It’s o ‘s legacy . lots of hot air with little or no substance.
Hee’s bucking for top spot among worst presidents.
I don’t think that the ACA has done nothing. It seems to have been designed to give the insurance companies time to screw us all over.
Since Jan 2011, many – if not most – Americans have been forced by their employers to accept a new insurance plan with a new provider, with the result that their premiums have gone up and their coverage has gone down (higher copays, higher deductibles, etc).
$642 monthly premium before ACA; $1298 after ACA could be the main reason not just low information responses to a poll.
Republicans hate it because it’s got Obama’s name on it.
Democrats hate it because it sucks.
Very good but we could add Progressives hate it cuz its a sham.
Fair enough.
Republicans hate it because it’s got Obama’s name on it.
Just about everyone else hates it because it sucks and is a sham.
Government-mandated, shitty corporate health insurance instead of healthcare for all, brought to you by our CEO-Lovin’ President.

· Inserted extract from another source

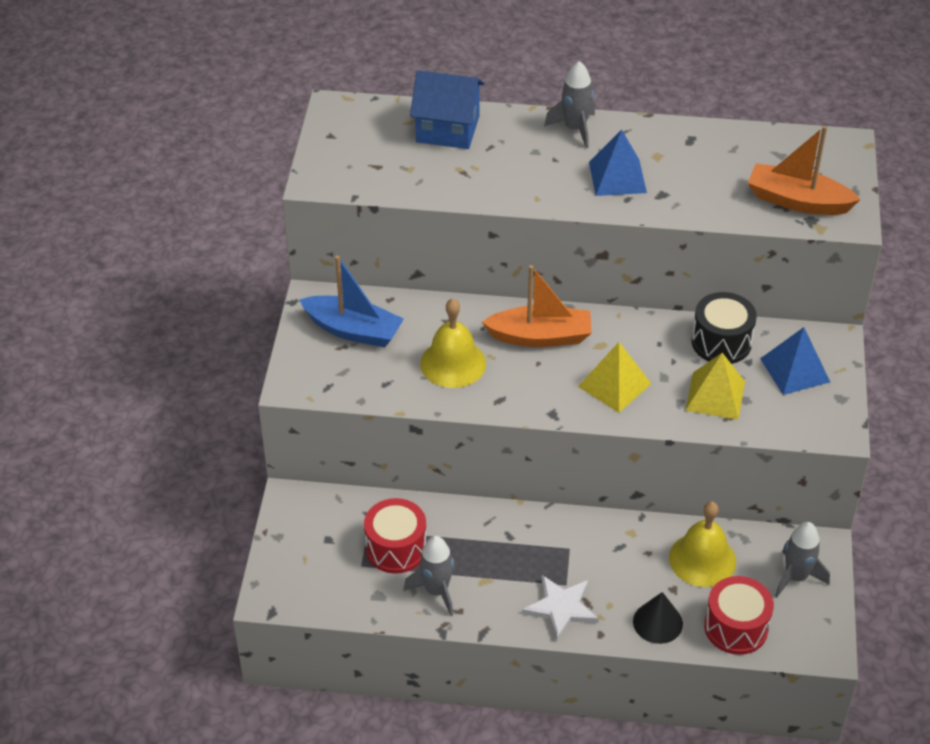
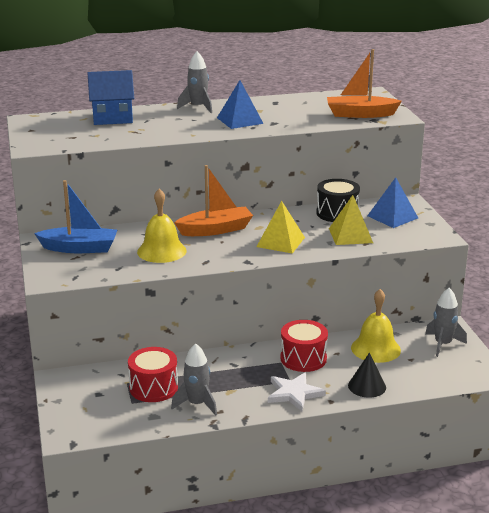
camera: 20 degrees left, 20 degrees down
(736, 627) = (421, 377): red drum -> red drum (303, 358)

What’s not to love?
To continue fine tuning Rich Democrats like it because it makes them “feel” better even though it doesn’t work.
January 2012
Insurers led by WellPoint Inc. (WLP), the biggest by membership, recorded their highest combined quarterly net income of the past decade after the law was signed in 2010, said Peter Gosselin, the study author and senior health-care analyst for Bloomberg Government. The Standard & Poor’s 500 Managed Health-Care Index rose 36 percent in the period, four times more than the S&P 500.
We also now know the medical providers gouge consumers.
What is it Medical schools have taught Doctors when they graduate with $250,000 in debt?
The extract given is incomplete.